EDITORIAL: Spay-Neuter Clinic Plays a Vital Role
The Spay/Neuter Veterinary Clinic of the Sandhills opened with little splash. Motorists could easily ignore the modest building on U.S. 1 near Vass, were it not for a sign bearing a telephone number with a message, 692-FIXX.
The clinic has carried out sterilization procedures on thousands of dogs and cats since its opening a year ago.
The operation is so streamlined, the results so successful, that it's hard to absorb the gigantic amount of work that went into establishing the clinic. Dozens of veterinarians and other animal lovers spent hundreds of hours planning and working to achieve the finished product. Volunteers from the nonprofit Companion Animal Clinic of the Sandhills Foundation devoted time, energy, expertise and money to organize the program, raise funds, handle logistics, hire staff and work out details.

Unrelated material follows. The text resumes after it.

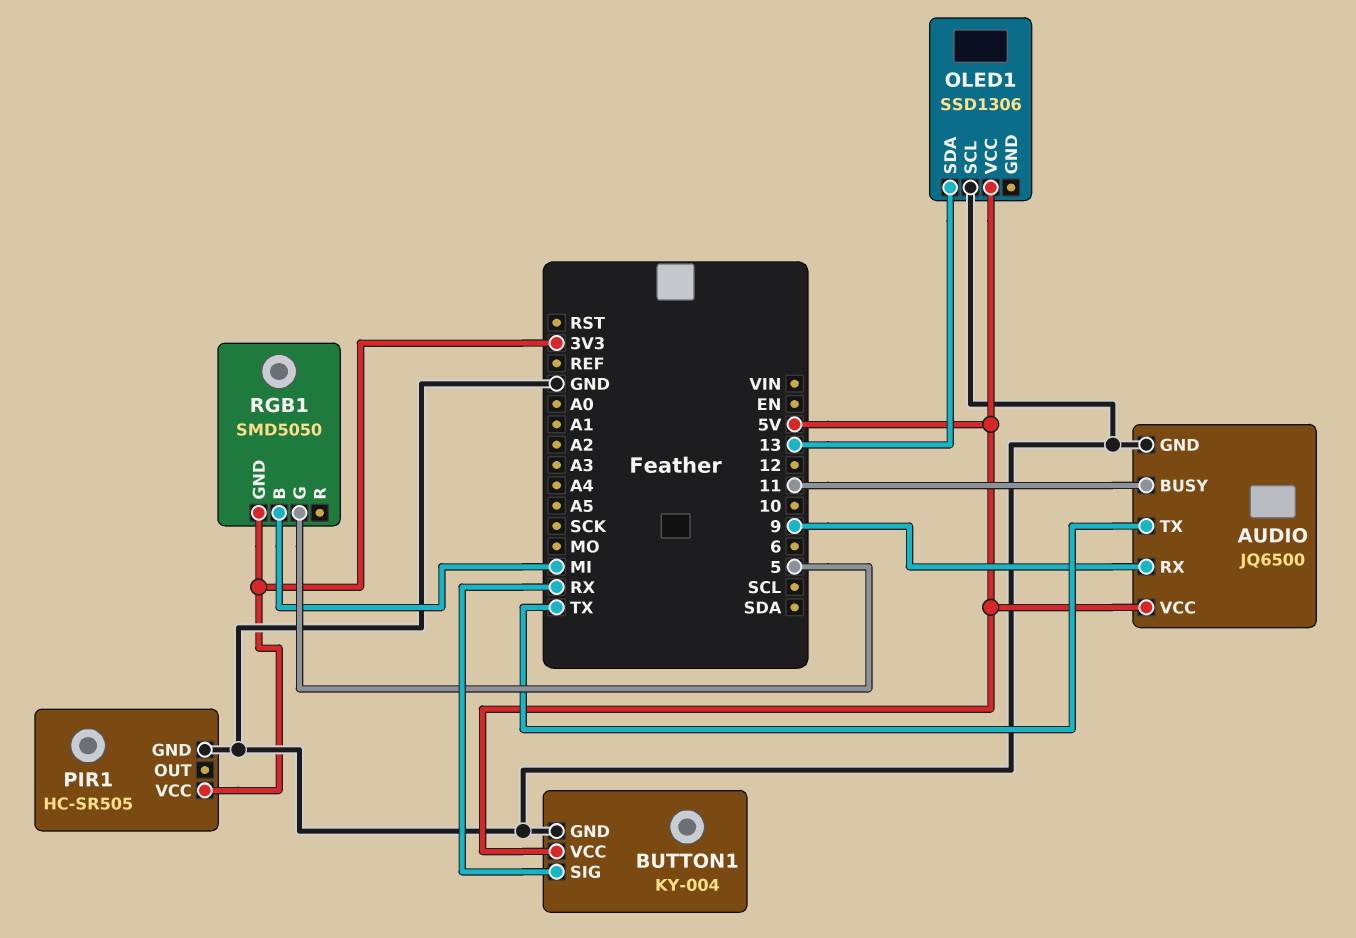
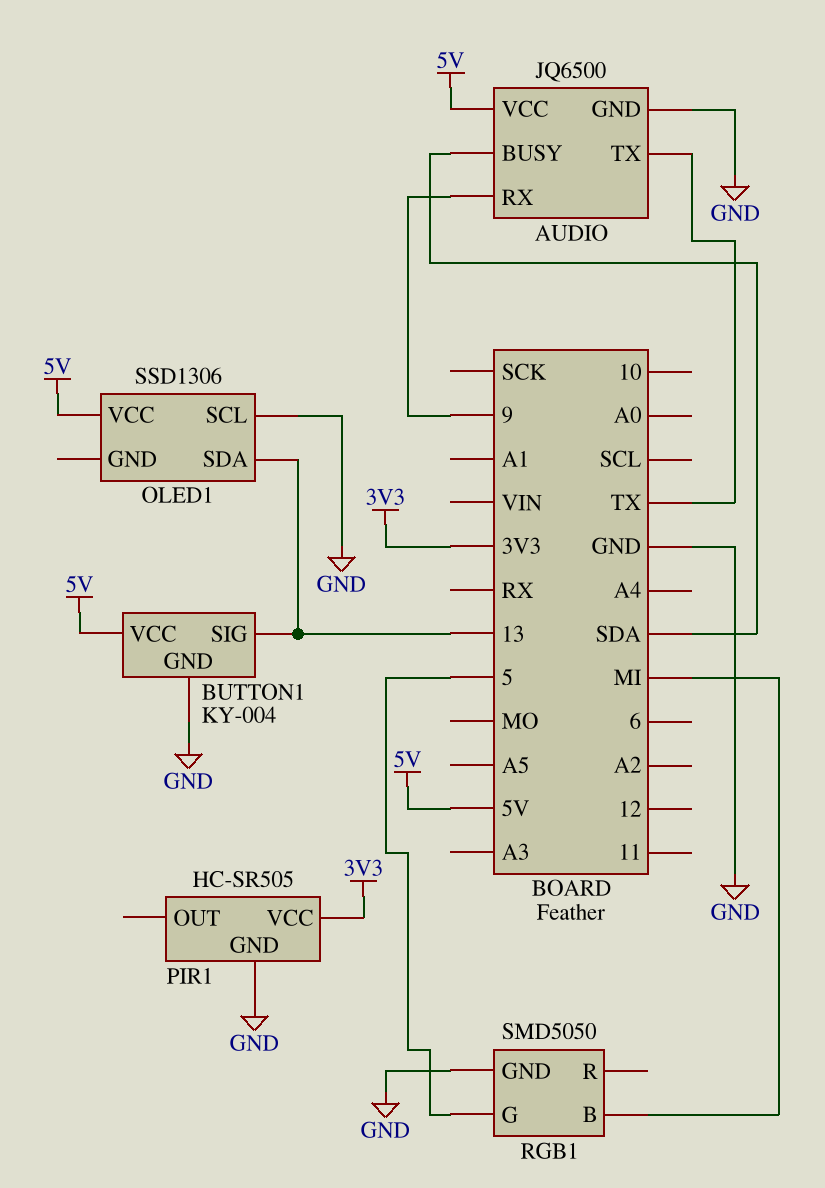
AUDIO pin BUSY: 11 -> SDA
BUTTON1 pin SIG: RX -> 13
RGB1 pin GND: 3V3 -> GND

The community cannot thank them enough. It's not just Moore County either, for the clinic is designed to serve nine counties.
Long List of Pluses
Dr. Cynthia Eaton, a clinic staff veterinarian, has a long list of pluses on the side of spaying and neutering. The obvious plus is the saving of taxpayer money for the county, which is legally required to maintain a shelter for abandoned animals and spends even more money on euthanasia when those pets are not adopted.
No one likes to think about euthanizing an animal, especially a healthy one that would make a good pet, but all too frequently it is a necessity.
Dr. Eaton spells out benefits the average pet owner never considers. The neutered or spayed pet is less likely to roam and thus less likely to be struck by an automobile. The procedure may also ward off certain types of cancer. The pet owner saves money on veterinary expenses and saves the family heartache.
It's not a free clinic by any means. The foundation subsidizes the work, and the pet owner pays a fee considerably lower than the fee charged at a private veterinary clinic. The subsidy makes it possible for low-income people to afford the procedure. Cost is a primary reason cited when people are asked why they don't have pets spayed or neutered.
A Boon to Pets and Owners
Isn't this taking business away from private veterinarians? Not at all, according to clinic leaders. For one thing, several foundation board members are veterinarians who say they make little profit from the procedures. Clinic operations free private veterinarians to pursue more profitable services. In fact, a behind-the-scenes report indicates that veterinarians already provide huge amounts of free service and welcome the clinic.
The clinic has so many advantages that it's hard to believe it lacks activity at times, but it needs business to balance the books. Fees charged to pet owners cover no more than the basic cost of each procedure, and the clinic relies on those payments to cover its daily overhead. The foundation has provided funds to equip and staff the clinic and continues to raise funds, but the clinic needs a daily infusion of patients to maintain its success.
A grateful community needs to support the clinic with contributions and by spreading the word that the Spay/Neuter Veterinary Clinic of the Sandhills is a boon to the pocketbook and to the health and well-being of our pets and of our community.
Dr. Eaton's final plus: It's proof you love your pet.